Using Playback Sessions

When initially started for playback or mixed operation the recorder publishes only some cluster information, and a netidx rpc called session under the publish-base. Calling the session rpc will create a new session, and return the session id. Then it will publish the actual playback session under publish-base/session-id. A playback session consists of two sub directories, control contains readable/writable values that control the session, and data contains the actual data.

Creating a New Session

It's simple to call a netidx rpc with command line tools, the browser, or programatically. To create a new playback session with default values just write null to publish-base/session. e.g.

netidx subscriber <<EOF
WRITE|/solar/archive/session|string|null
EOF
/solar/archive/session|string|ef93a9dce21f40c49f5888e64964f93f

We just created a new playback session called ef93a9dce21f40c49f5888e64964f93f, we can see that the recorder published some new things there,

$ netidx resolver list /solar/archive/ef93a9dce21f40c49f5888e64964f93f/*
/solar/archive/ef93a9dce21f40c49f5888e64964f93f/data
/solar/archive/ef93a9dce21f40c49f5888e64964f93f/cluster
/solar/archive/ef93a9dce21f40c49f5888e64964f93f/control

If we want to pass some arguments to the rpc so our session will be setup how we like by default we can do that as well, e.g.

netidx subscriber <<EOF
CALL|/solar/archive/session|start="-3d",speed=2
EOF
CALLED|/archive/session|"ef93a9dce21f40c49f5888e64964f93f"

Now our new session would be setup to start 3 days ago, and playback at 2x speed.

Playback Controls

Once we've created a new session the recorder publishes some controls under the control directory. The five controls both tell you the state of the playback session, and allow you to control it. They are,

  • start: The timestamp you want playback to start at, or Unbounded for the beginning of the archive. This will always display Unbounded, or a timestamp, but it in addition to those two values it accepts writes in the form of offsets from the current time, e.g. -3d would set the start to 3 days ago. It accepts offsets [+-]N[yMdhms] where N is a number. y - years, M - months, d - days, h - hours, m - minutes, s - seconds.
  • end: Just like start except that Unbounded, or a time in the future means that when playback reaches the end of the archive it will switch mode to tail. In tail mode it will just repeat data as it comes in. In the case that end is in the future, but not unbounded, it will stop when the future time is reached.
  • pos: The current position, always displayed as a timestamp unless there is no data in the archive. Pos accepts writes in the form of timestamps, offsets from the current time (like start and end), and [+-]1-128 batches. e.g. -10 would seek back exactly 10 update batches, +100 would seek forward exactly 100 update batches.
  • speed: The playback speed as a fraction of real time, or Unlimited. In the case of Unlimited the archive is played as fast as it can be read, encoded, and sent. Otherwise the recorder tries to play back the archive at aproximately the specified fraction of real time. This will not be perfect, because timing things on computers is hard, but it tries to come close.
  • state: this is either play, pause or tail, and it accepts writes of any state and will change to the requested state if possible.

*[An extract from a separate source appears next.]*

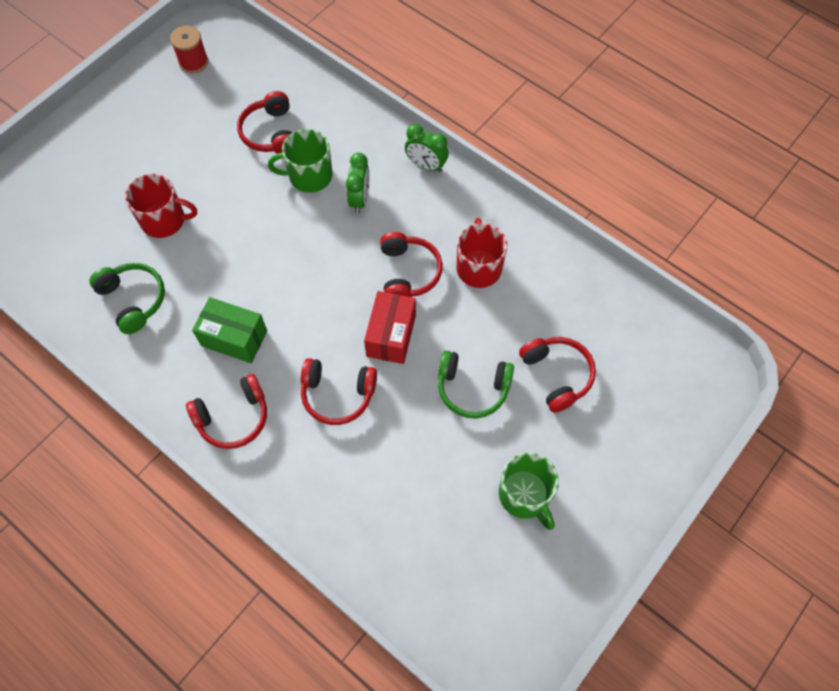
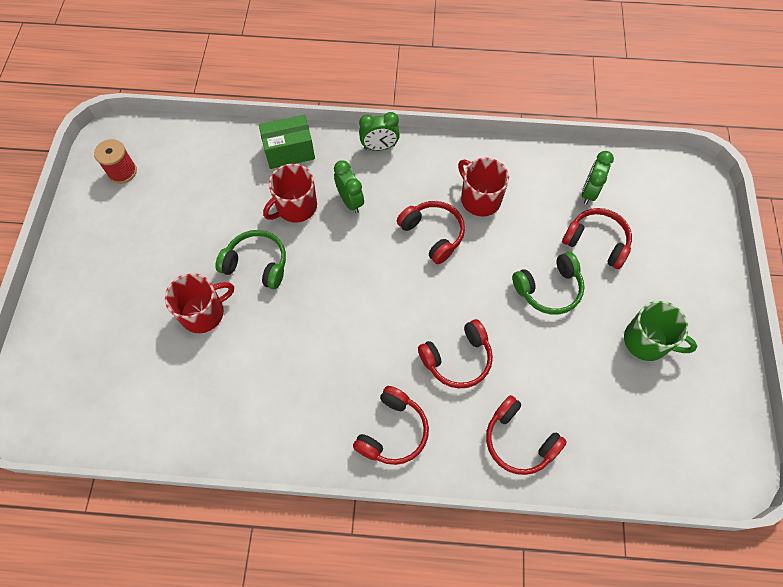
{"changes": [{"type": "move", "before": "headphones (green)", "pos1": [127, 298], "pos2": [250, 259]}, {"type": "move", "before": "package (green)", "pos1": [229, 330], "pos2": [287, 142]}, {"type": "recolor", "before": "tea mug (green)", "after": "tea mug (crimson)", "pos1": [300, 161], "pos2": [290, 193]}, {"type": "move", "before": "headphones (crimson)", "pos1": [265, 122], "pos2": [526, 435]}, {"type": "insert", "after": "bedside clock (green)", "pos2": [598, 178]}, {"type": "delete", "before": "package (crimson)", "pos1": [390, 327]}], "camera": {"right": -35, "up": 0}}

Since the controls also include a small amount of documentation meant to render as a table, the actual value that you read from/write to is publish-base/session-id/control/name-of-control/current.

Data

Once the session is set up the data, whatever it may be, appears under publish-base/data. Every path that ever appears in the archive is published from the beginning, however, if at the current pos that path didn't have a value, then it will be set to null. This is a slightly unfortunate compromise, as it's not possible to tell the difference between a path that wasn't available, and one that was intentionally set to null. When you start the playback values will be updated as they were recorded, including replicating the observed batching.

Deleting a Playback Session

Simply stop subscribing to any value or control in the session and the recorder will garbage collect it.